Des tâches qui envahissent : de l’acte clinique à la gestion
“La médecine, ce n’est pas des cases à cocher mais des vies à écouter.” Cette citation issue d’un échange en salle de garde résume l’un des dilemmes les plus aigus du quotidien des soignants libéraux : le déferlement des tâches administratives et numériques. L’essor des obligations déclaratives, des formulaires électroniques, mais aussi des multiples plateformes, applications et logiciels supposés “faciliter” la prise en charge, modèle silencieusement la relation au soin.
Le phénomène n’est pas marginal mais massif : selon une enquête menée par l’USPO et l’UNAPL en 2023, près de 2h30 sont consacrées chaque jour par un professionnel de santé libéral aux seules obligations administratives (USPO, Baromètre 2023). Deux heures trente qui ne sont ni du temps médical, ni du temps d’accompagnement, mais du temps de saisie, de vérification, de gestion d’identifiants et d’interfaces.

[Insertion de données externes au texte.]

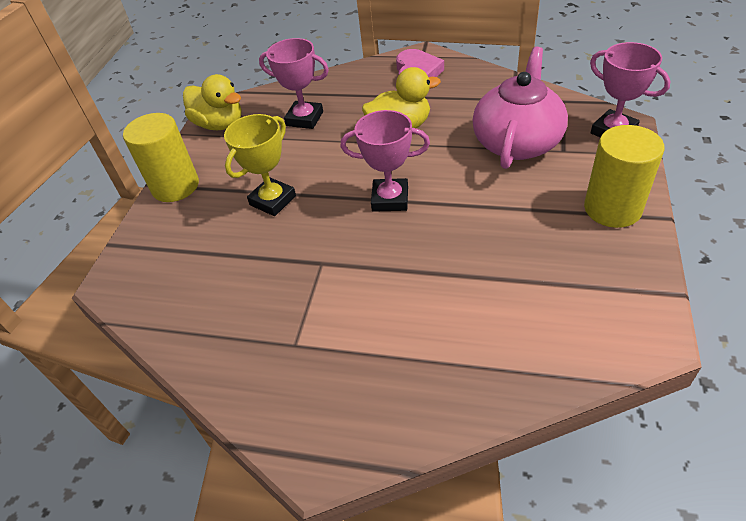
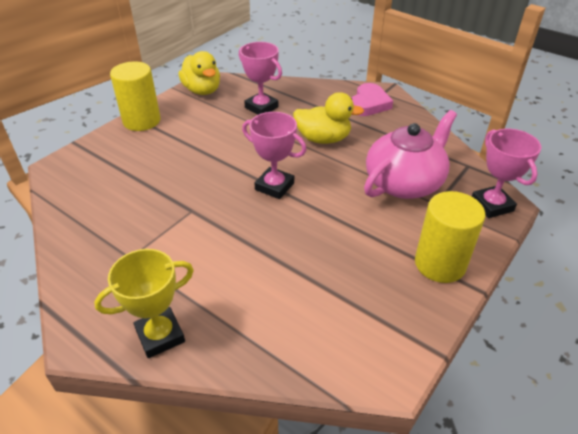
camera: 20 degrees right, 5 degrees down
(273, 200) = (195, 155): yellow trophy -> yellow trophy (160, 336)

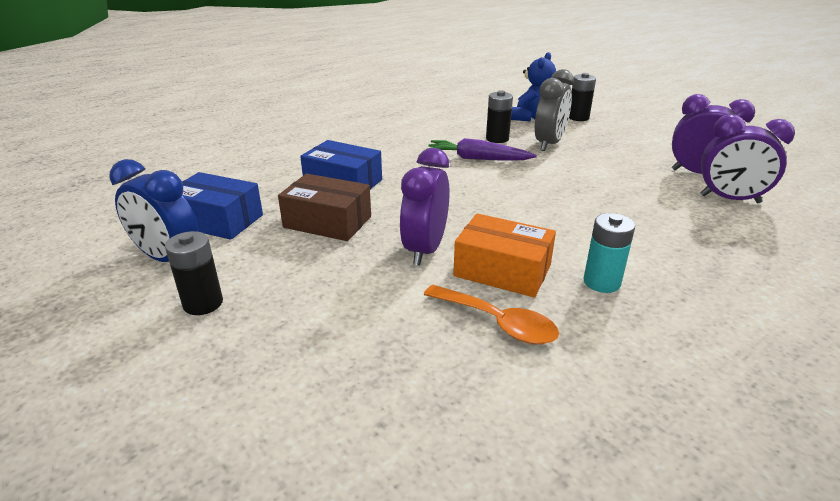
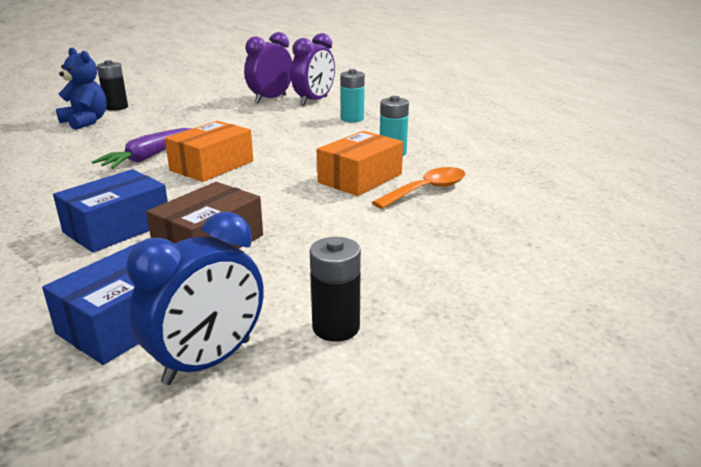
camera: 75 degrees left, 5 degrees down
(425, 250) = (307, 201): purple clock -> none
(478, 188) = (212, 166): none -> orange box
(497, 139) = (114, 142): black battery -> none
(549, 144) = (157, 126): grey clock -> none
(695, 235) = (352, 119): none -> turquoise battery

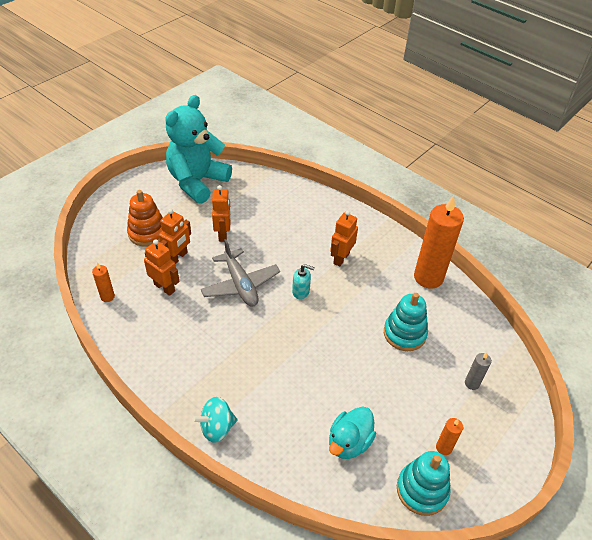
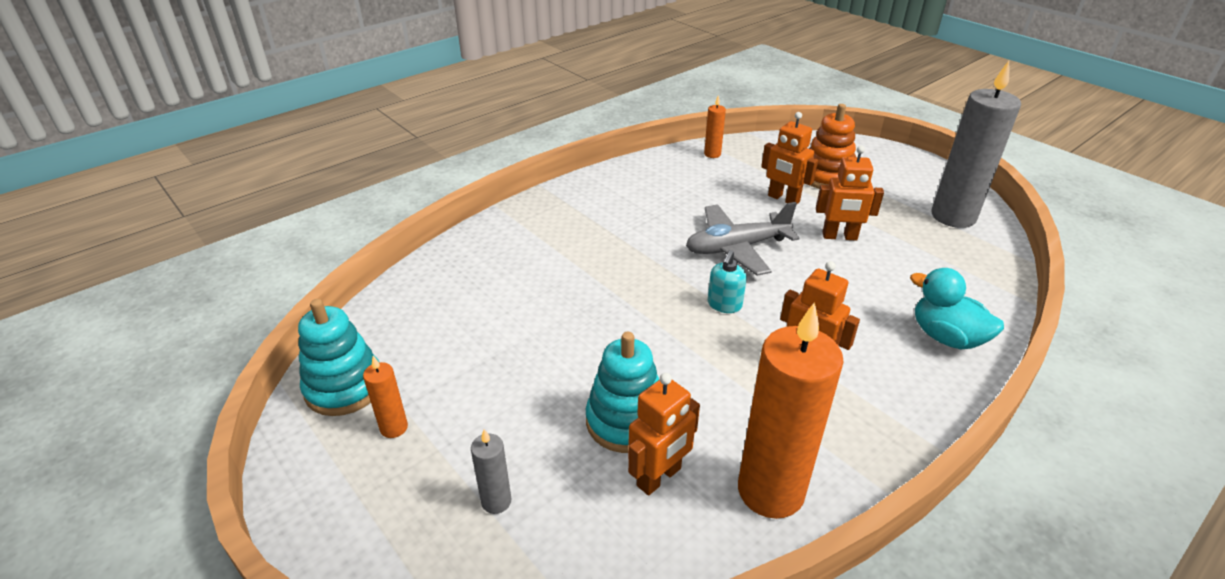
camera: 100 degrees right, 10 degrees down
(164, 287) = (728, 189): orange robot -> orange robot (659, 477)
(197, 182) = (953, 216): turquoise teddy bear -> grey candle
(217, 427) = (512, 222): turquoise spinning top -> none
(349, 442) = (448, 324): turquoise duck -> turquoise duck (946, 337)

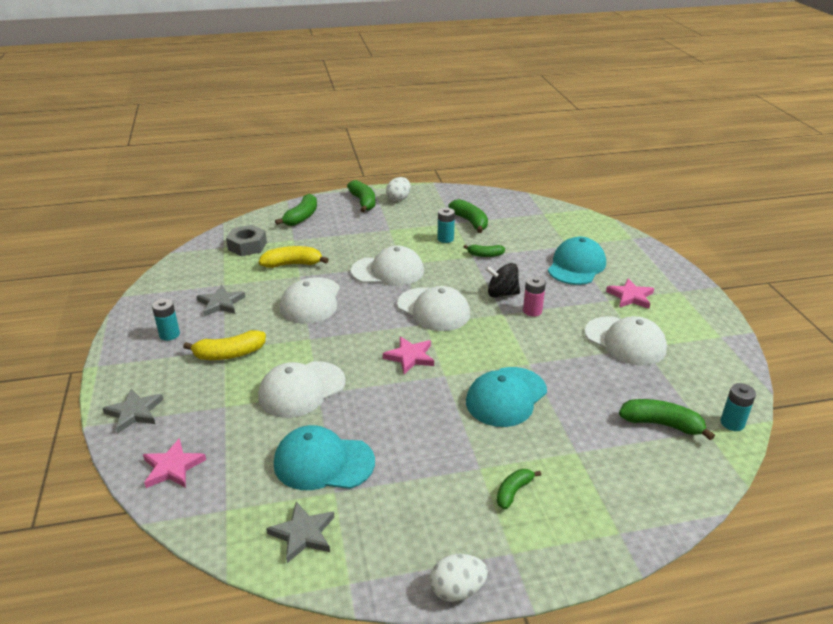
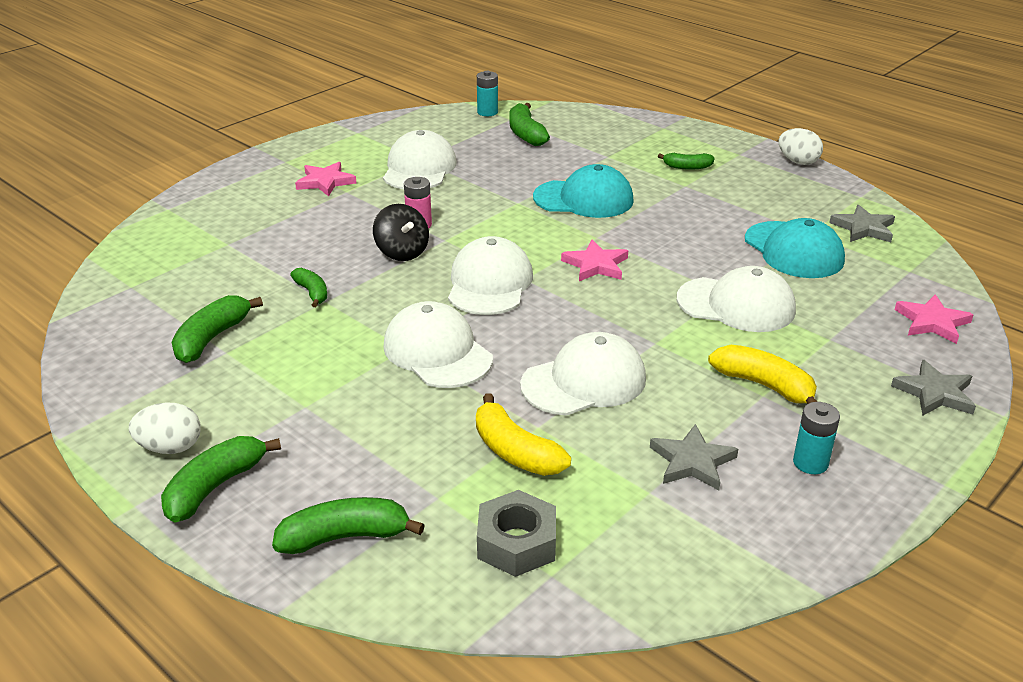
camera: 125 degrees left, 0 degrees up
(445, 239) = (291, 340): turquoise battery -> none
(576, 266) = (281, 225): turquoise cap -> none

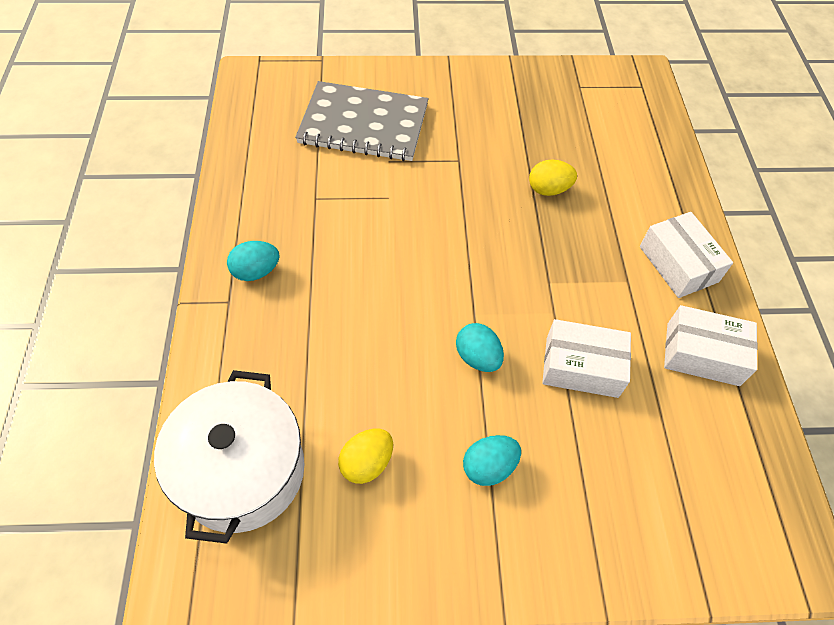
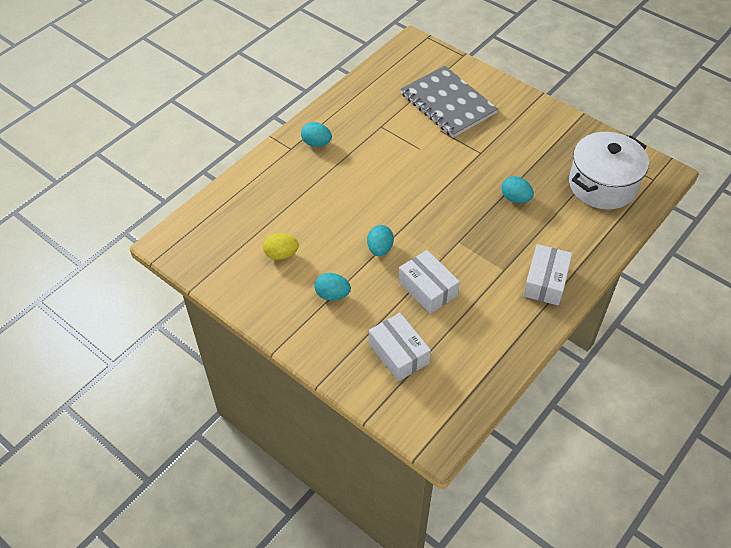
camera: 45 degrees right, 5 degrees down
(242, 471) = (228, 220): white pot -> white pot (602, 185)
(548, 189) = (515, 198): yellow egg -> turquoise egg
(702, 354) = (501, 329): white box -> white box (398, 353)

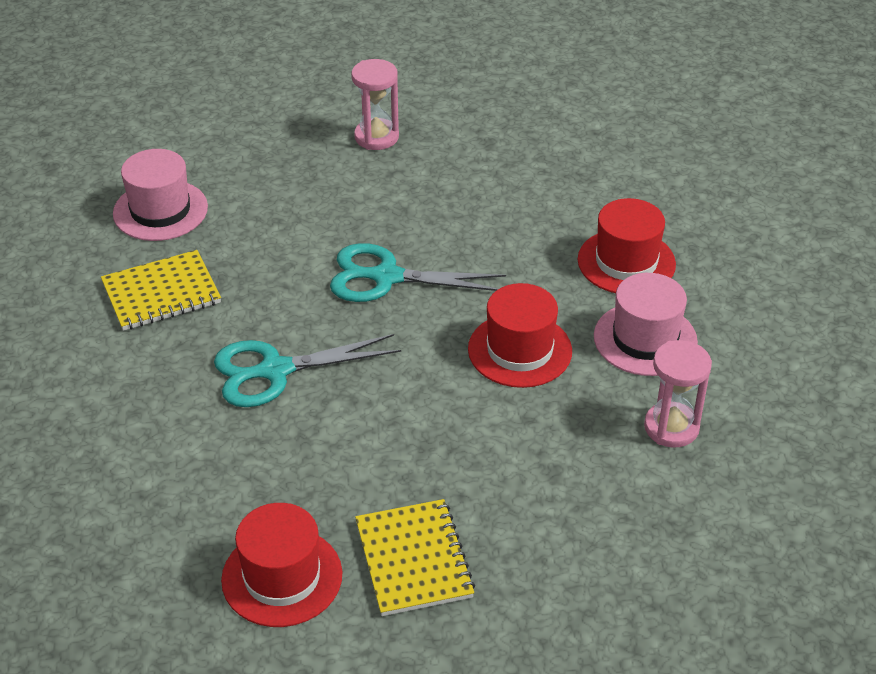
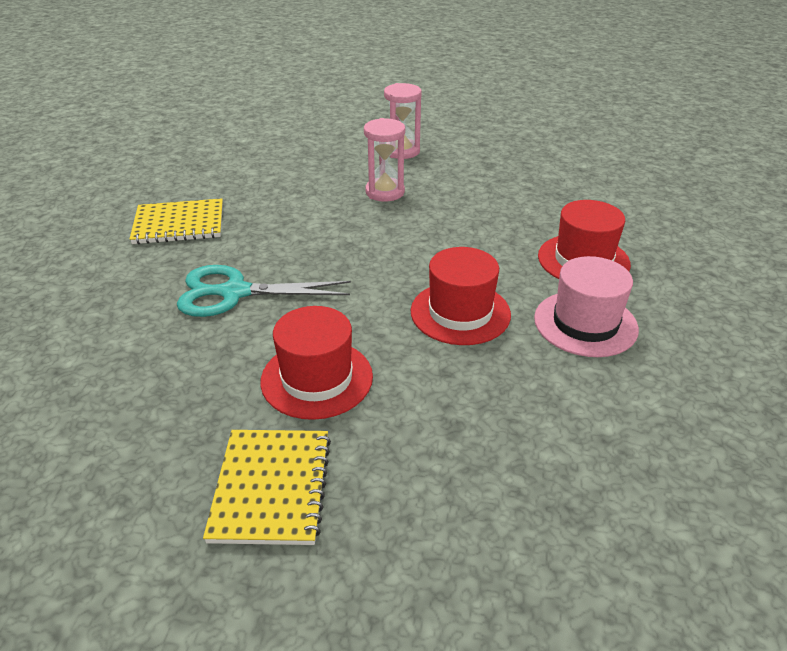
camera: 15 degrees right, 5 degrees down
(160, 210) = (214, 173): pink hat -> none
(282, 577) = (131, 476): red hat -> red hat (317, 378)
(386, 277) = (365, 240): turquoise scissors -> none
(671, 427) = (593, 408): pink hourglass -> pink hourglass (385, 192)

Si nous avons accepté depuis longtemps la nécessité d’un minimum de traçabilité, la réalité actuelle donne parfois le vertige. Entre les Contrats Territoriaux de Santé, les Dispositifs Simplifiés, les demandes d’accords préalables, les téléservices de l’Assurance Maladie, la facturation à l’acte, la ROSP, la gestion des dossiers informatisés, sans oublier la multiplication des codes et authentifications (“Pro Santé Connect”, “PSS”, “Identifiant National de Santé”…) : l’impression de “soigner des logiciels” n’a jamais été aussi prégnante.